After the war, Ms. Shadd Cary continued to teach, but the black community had decreased considerably in Canada. She moved to Washington, D.C. where she became the first black woman law student, enrolling at Howard University in September 1869. She graduated from Howard in 1870 with her LL.B, the first African American woman to get a law degree in the United States. She joined the growing women’s voting movement just as fellow activists (e.g., Frederick Douglass and Susan B. Anthony) testified before Congress and attempted to vote.

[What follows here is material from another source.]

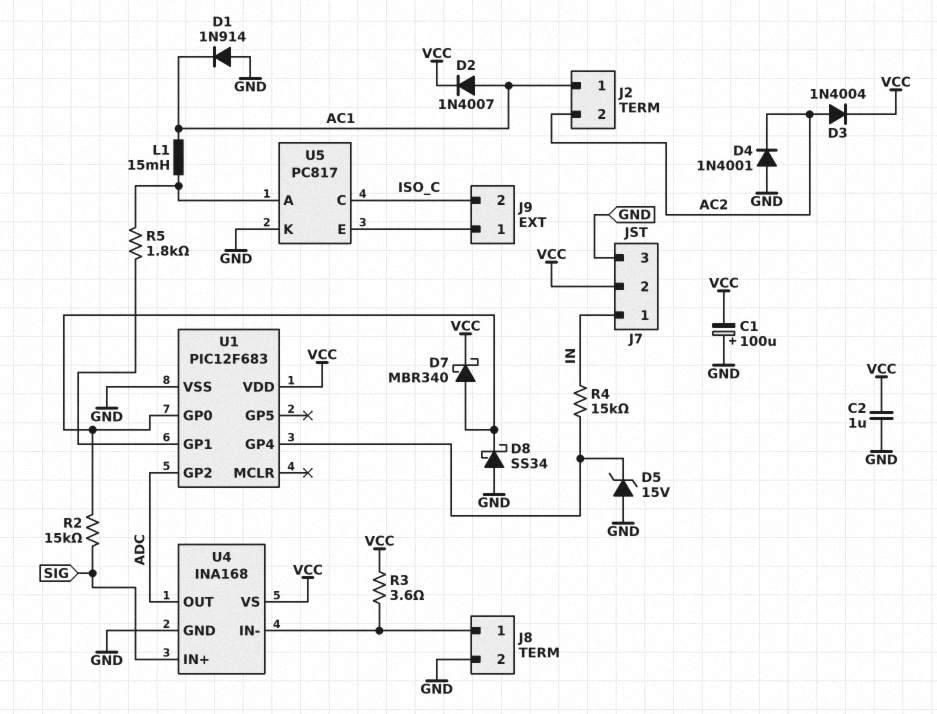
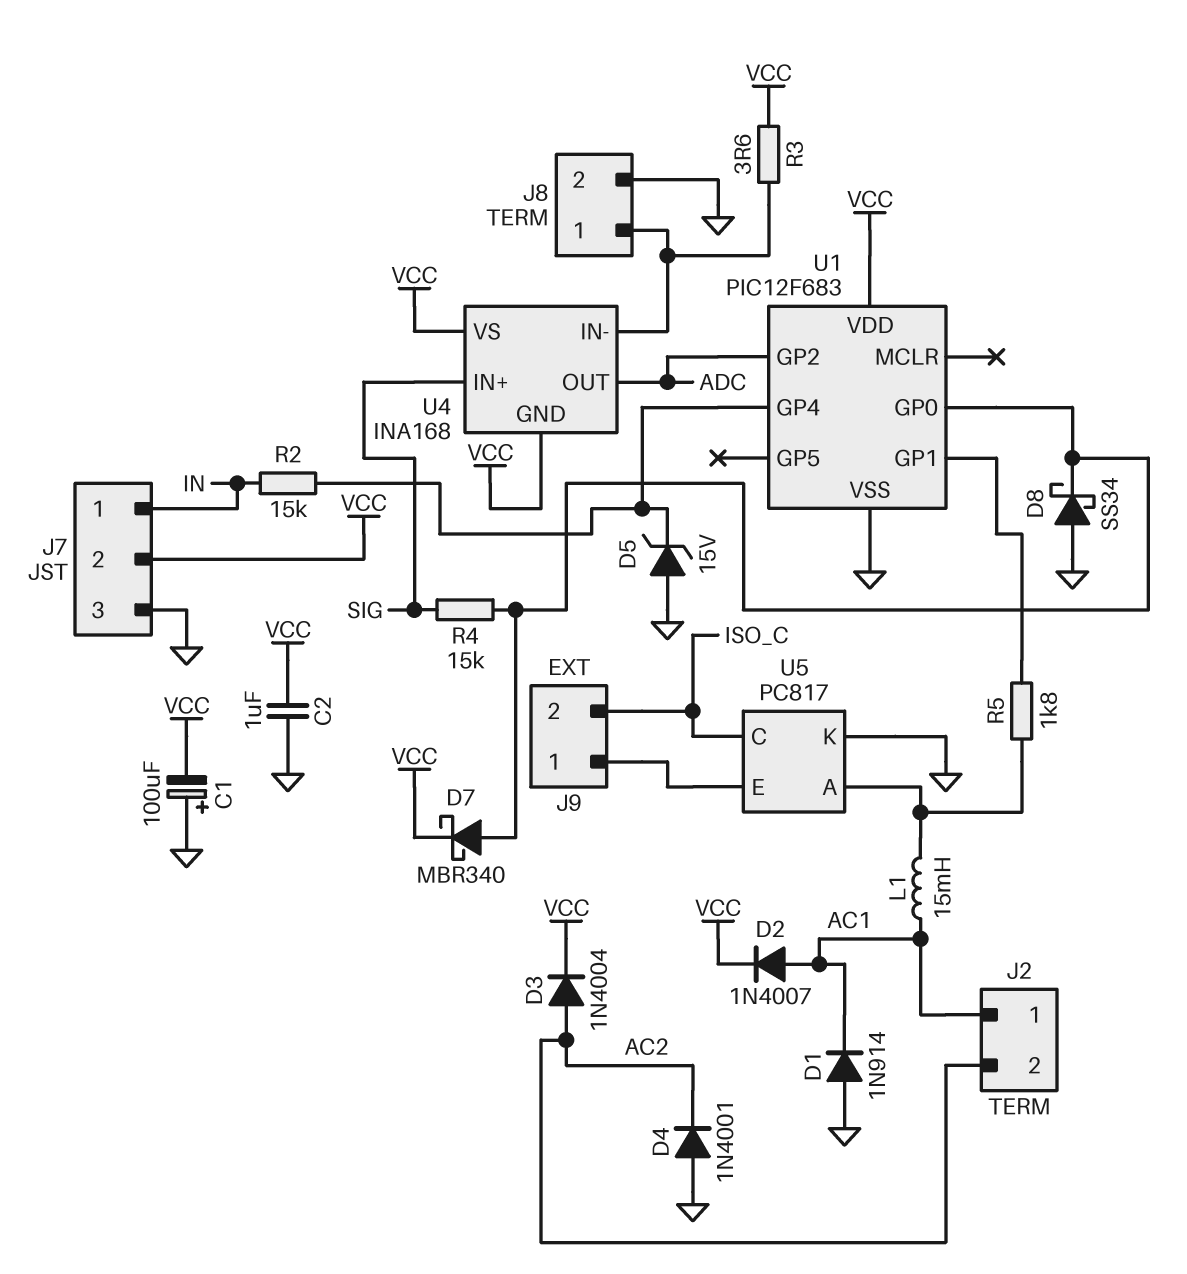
R2: 15k (SIG, U1/GP0) -> 15k (IN, U1/GP4)
R4: 15k (IN, U1/GP4) -> 15k (SIG, U1/GP0)
U4 pin GND: GND -> VCC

In January 1874, Mary Ann Shadd Cary was one of 600 citizens who signed a petition that suffragists presented to the House Judiciary Committee, claiming a woman’s legal right to vote. She was a member of the National Woman Suffrage Association. Later in the 1880s, she founded the Colored Women’s Progressive Franchise Association, which did not last long, but was another first. Cary used her law degree to help family, friends, and neighbors with legal issues, and worked for equal rights for black women and men, and women in general, until she died in Washington, D.C. in June 1893. Frederick Douglass once wrote of her, “‘We do not know of her equal among the colored ladies of the United States'” (Ferris, 16 and Rhodes, xi). Mary Ann Shadd Cary was an iconoclast; she annoyed people by refusing to be deterred or to tone down her message, and that may be the reason she is not as well-known as some of her contemporaries (Bearden and Butler, 85-88; Ferris, 28 and 49; Rhodes, xi and 22). Her accomplishments in law, education, and civil rights, in spite of these obstacles, are impressive.
If you’re interested in other important figures in African American legal history, see our post on Fannie Lou Hamer.
Resources
LA2325.C34 Bearden, Jim and Linda Jean Butler. Shadd: the Life and Times of Mary Shadd Cary.
E185.97.C32 F47 2003 Ferris, Jeri Chase. Demanding Justice: A Story About Mary Ann Shadd Cary.
E185.97.C32 R48 1998 Rhodes, Jane. Mary Ann Shadd Cary: The Black Press and Protest in the Nineteenth Century.
Comments (4)
WHAT A GREAT STORY AND LIFE. Congratulations on excellent job of reporting.
Thank you for the info. I enjoy reading about the accomplishments of African-American women. Keep it coming.
This is excellent story that should be widely published and required reading. I am so very proud of my sister, especially since I earned my JD degree from Howard University School of Law.
I am writing a paper on her and this site helps a lot thank you!